On Thursday the government will release its estimate of GDP growth in the third quarter. The number is expected to be something like 35%. Three bits of arithmetic context followed by some advance interpretation.
1. The reported growth of -31.4% for Q2 was less bad than the headline because it was an annualized number--which is what would happen if the economy contracts the same way 4 quarters in a row. The economy really shrunk by 9.0%. https://twitter.com/jasonfurman/status/1288815126552993792
Similarly if the headline growth rate on Thursday is 35% then it will mean the economy grew at 7.8% for the quarter. That is also very, very high--just the better way to think about it.
2. If the economy shrinks by 10% one quarter and grows by 10% the next quarter it will still end up below where it started.

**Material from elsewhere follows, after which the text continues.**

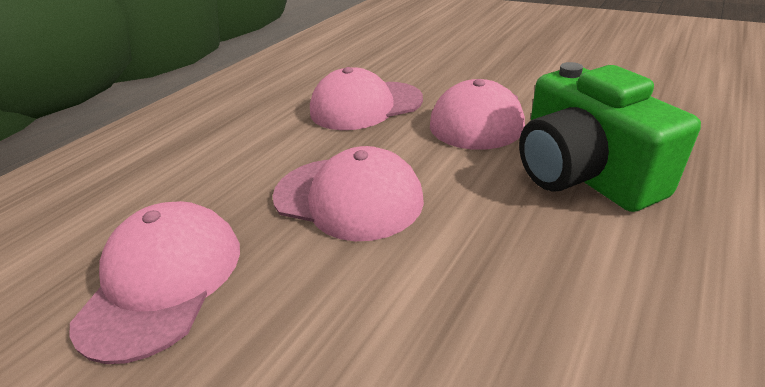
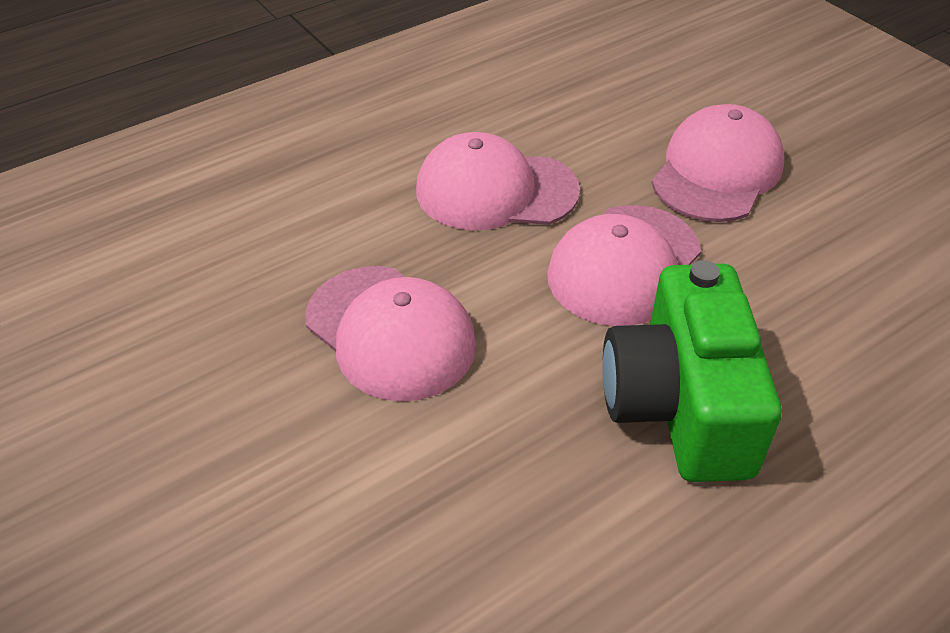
camera: 20 degrees right, 10 degrees up
(163, 280) = (163, 364): pink cap -> pink cap (717, 171)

This is because the growth is off a smaller base: if you start at a 100 then a 10% decline takes you to 90 and a 10 percentage increase takes you up to 99.
If the actual annualized growth rate is 35% for Q3 (so 7.8% growth for the quarter) the actual arithmetic would leave GDP 3% below its 2019-Q4 level and ~5% below the prior trend level.

For context, this is roughly where the economy was in 2008-Q4 relative to 2007-Q4.
3. GDP growth for Q2 is a weighted average of monthly growth rates that is roughly equal to:

(1*May + 2*Jun + 3*Jul + 2*Aug + 1*Sep)/9.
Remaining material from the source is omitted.